The clean tech industry is a fast growing global industry. Many patent offices around the world have implemented fast-track programs for clean tech patents. Patent activity in certain clean tech sectors appears to also have increased along with investment in those sectors.
Current Industry Trends
During 2008 to 2011, the top clean tech industry sectors were the wind, solar and biomass fuel sectors, respectively. However, investment in the solar sector grew at the fastest rate in 2011 with an increase of 44% to 128B while wind was second with investment of $72.1B and biofuels third with investment of $10B amongst G20 nations (http://www.pewenvironment.org/news-room/reports/whos-winning-the-clean-energy-race-2011-edition-85899381106).
In 2011, the U.S. was first in clean tech investment at $48B, followed by China at $45.5B, while the UK and Canada were at $9.4B and $5.5B respectively. However, there was a change in 2012, with U.S. clean tech investments falling to $35.6B and ranking second behind China at $65.1B amongst G20 nations. Interestingly, clean tech investments increased by 52% for smaller non-G20 nations to over $20B (about 8.5% of global clean tech investment) while there was an overall decline in clean tech investment for G20 nations (http://www.pewenvironment.org/news-room/reports/whos-winning-the-clean-energy-race-2012-edition-85899468949).

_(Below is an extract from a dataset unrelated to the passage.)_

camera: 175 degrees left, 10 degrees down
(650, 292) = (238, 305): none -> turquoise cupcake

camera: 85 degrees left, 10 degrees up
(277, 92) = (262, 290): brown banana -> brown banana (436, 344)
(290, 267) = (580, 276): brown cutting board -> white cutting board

In 2012, Canada’s clean tech investment was estimated to be $4.4B which was about 3% of the global clean tech market and ranked 12th among G20 nations. Canada had 720 clean tech companies who spent about $1B collectively on R&D and about $100K on average for IP protection (www.techvibes.com/blog/canada-cleantech-industry-2012-10-30). Investments in clean tech were slightly different for Canada compared to global trends with investments in wind at $2.5B and solar at $1.7B, which was about 57% and 39%, respectively, of total Canadian clean tech investment.
Clean tech Patent Trends
A report on clean tech patents (www.cepgi.com) by the Clean tech group of Heslin, Rothenberg, Farley and Mesiti showed that the geographic distribution for global clean tech patents from 2002 to 2012 was 48% for the U.S., 26% for Japan, 8% for Germany, 2% Canada and 1% for the UK. The report also showed that for issued U.S. clean tech patents in 2012, fuel cells were first at 1,024 patents followed by solar at 862 patents and then wind although solar patents grew at the highest rate. For Canada, fuel cell and wind patents were 2% while solar and hybrid/electric vehicle patents were 1% of the global patents in these segments in 2012.

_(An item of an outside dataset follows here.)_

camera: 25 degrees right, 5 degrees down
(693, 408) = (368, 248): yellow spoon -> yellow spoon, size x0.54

By the end of 2011, Australia, Canada, Israel, Japan, Korea, the UK and the U.S. piloted fast-track clean tech patent programs. A study on these effectiveness of these programs (http://ictsd.org/downloads/2013/02/fast-tracking-green-patent-applications-an-empirical-analysis.pdf) showed that the U.S. had the greatest participation with 3,533 of the over 5,000 clean tech patent applications in these programs from roughly 2009 to 2012 (although these pilot programs were active for different amounts of time). The number of applications in these programs as a percentage of overall clean tech patent applications filed on an average annual basis was between 1% and 2% for Australia, Canada, Japan and Korea, 8% in the U.S., 13% in Israel and 20% in the U.K. This is surprising since these programs reduced the time to issuance by up to 75% on average.

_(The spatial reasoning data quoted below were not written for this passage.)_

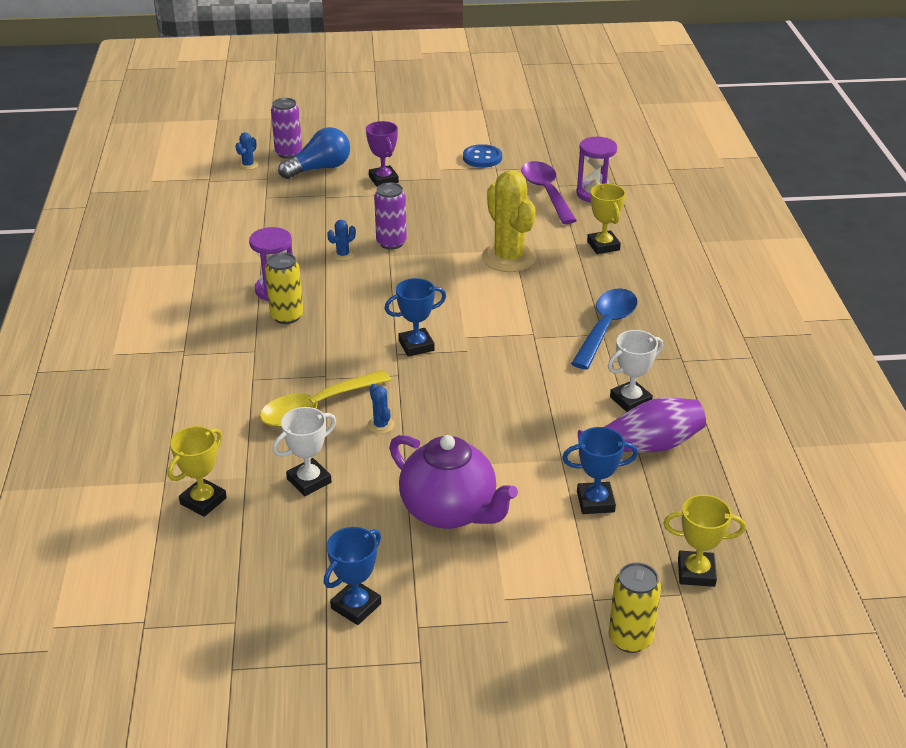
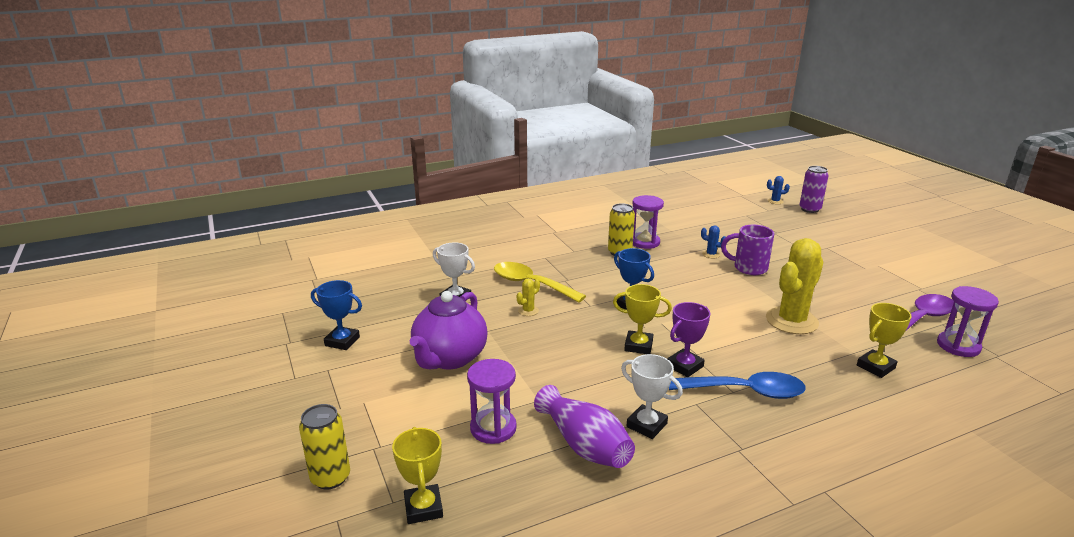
camera: 70 degrees right, 10 degrees down
(203, 501) = (421, 270): yellow trophy -> yellow trophy (638, 346)
(319, 168) = (806, 223): blue light bulb -> none
(381, 425) = (528, 311): blue cactus -> yellow cactus
(383, 179) = (828, 247): purple trophy -> purple trophy (684, 366)
(391, 243) = (748, 268): purple can -> purple mug
(482, 158) = (925, 279): blue button -> none
(595, 502) = (493, 428): blue trophy -> purple hourglass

The fast-track report also found that the clean tech patent applications that were fast-tracked were mostly for wind and solar power in the U.S., and for carbon capture/storage and biomass in Canada. It was also found that many fast-track users were start-up clean tech companies and that the clean tech fast-track programs may have been used for certain cases where there was possible infringement, to raise capital or to secure commercial partners. Finally, the report also found that domestic companies were more likely to use the fast-track programs in their home countries (e.g. 62% in the U.K. and 50% in the U.S.).
Insights from the Trends
The global industry trends indicate that wind is the leading clean tech sector although in the last few years there has been a large increase in the solar energy sector. In terms of geographical distribution, while the U.S. was the global leader for clean tech investment for several years, they have now been outpaced by China.
Clean tech issued patents generally show a similar trend. The U.S. had the most issued clean tech patents from 2002 to 2012 and there was a large growth in solar U.S. patents compared to wind U.S. patents in 2012. However, the leading sector in issued U.S. patents from 2002 to 2012 was the fuel cell sector although this wasn’t necessarily reflected in the clean tech investment data.
The U.S. was the clear leader for absolute participation in fast-track clean tech patent programs but the U.K. had a larger participation percentage-wise. Interestingly, China does not appear to have a clean tech fast-track patent program per se despite the large amount of investment in the clean tech sector there recently. However, China has expedited examination for many types of technologies including clean tech.